Memorial Day will be celebrated in veterans’ centers, parks and cemeteries throughout the North Olympic Peninsula.

Hundreds of American flags will fly at local cemeteries, including Ocean View Cemetery, 3127 West 18th St., and Mount Angeles Memorial Park, at the corner of Monroe Road and U.S. Highway 101, in Port Angeles.

A 9 a.m. ceremony Monday at Mount Angeles Memorial Park and an 11 a.m. ceremony at Sequim View Cemetery, at the corner of Sequim-Dungeness Way and Medsker Road will honor the memories of veterans. Both ceremonies are sponsored by local chapters of the Veterans of Foreign Wars.

A community memorial service at Gardiner Cemetery, on Gardiner Cemetery Road near the intersection with U.S. Highway 101 will start at 12:30 p.m., Gardiner Community Church Pastor John Morgan said.

A community gathering at the Chimacum Cemetery, on Beaver Valley Road near Center Valley Road will start at 2:30 p.m., said Margaret Corbett, quartermaster of VFW Post 4760 which will provide color guards.

Patriotic songs sung by community members will by a part of ceremonies starting at 11 a.m. at Pioneer Cemetery on Crescent Beach Road in Port Crescent.

Dungeness Cemetery on Lotzgessel Road in Sequim, a historical cemetery where many pioneers are buried, will be open throughout the weekend. Graves will be decorated with American flags and flowers, said General Manager Jay Davitt.

American Legion auxiliary members will put flowers on veterans’ graves in two ceremonies Monday.

Color guards from several veterans’ groups will join in the ceremonies which will start at 10 a.m. in Fort Worden Cemetery in Fort Worden State Park, north of Port Townsend, said newly elected auxiliary President Emily Anderson.

The second ceremony will start at 11 a.m. in Laurel Grove Cemetery, on Old Discovery Road near the intersection with 19th Street in Port Townsend, she said.

Auxiliary members will throw flowers into the water to remember those who died at sea in a noon ceremony on the pier near the intersection of Water and Madison streets on Port Townsend, Anderson said.

Wreaths will be laid on a monument to veterans in front of the Port Angeles Veterans’ Center, 216 S. Francis St., in a ceremony planned to start at 10:30 a.m.

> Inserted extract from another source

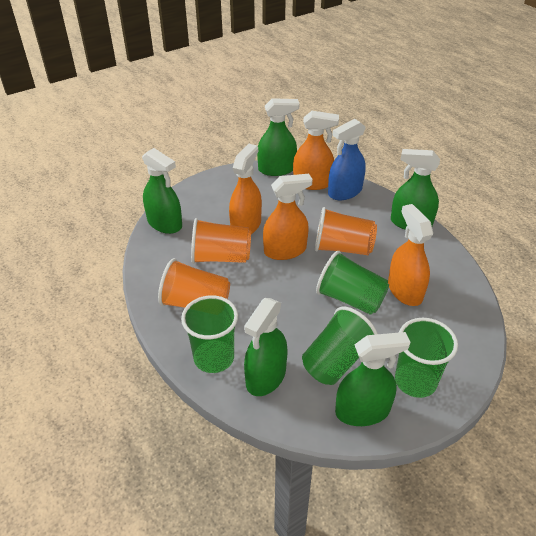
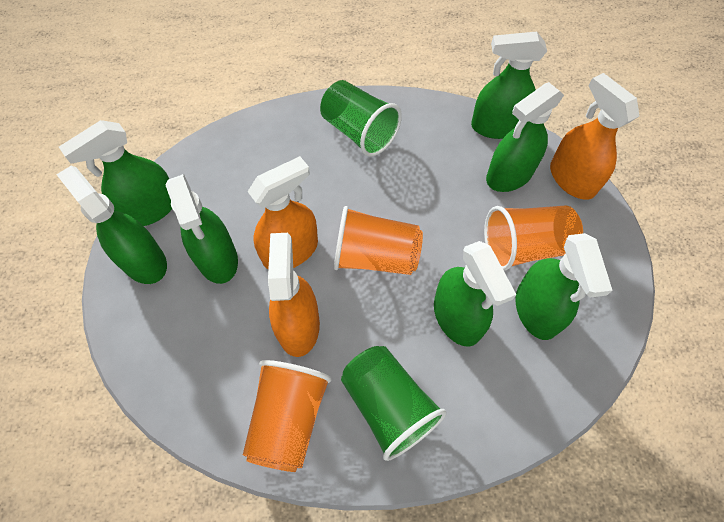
blue spray bottle: 1 -> 0
green cup: 4 -> 2
green spray bottle: 5 -> 7
orange spray bottle: 4 -> 3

Monday.

Marine Corps League piper Don Alward will play “Amazing Grace” and “Taps” on the bagpipes and a rifle salute will be fired to honor deceased veterans.

The ceremony will end with plenty of time for the public to enjoy refreshments and still attend a ceremony at Veterans’ Park in Port Angeles, American Legion Commander Tim Splan said.

A statue honoring Medal of Honor winner Richard B. Anderson, an Agnew native, will be unveiled in noon ceremony in Veterans’ Park on Lincoln Street near Second Street.

In Port Williams, the Marlyn Wayne Nelson Memorial Park “Liberty Bell” will be rung four times at 10 a.m. Monday in a ceremony at the park on the beach at the east end of Port Williams Road east of Sequim.

The meaning and origin of Memorial Day will be considered in the ceremony. Several survivors of the Japanese attack on Pearl Harbor are planning to participate or attend the ceremony, said organizer C.W. (Wink) Mays.

Veterans of Foreign Wars of Forks is sponsoring a community ceremony at the Blue Star Memorial next to the flagpoles on Main Street south of the traffic light Monday at 11 a.m. The city orchestra will perform.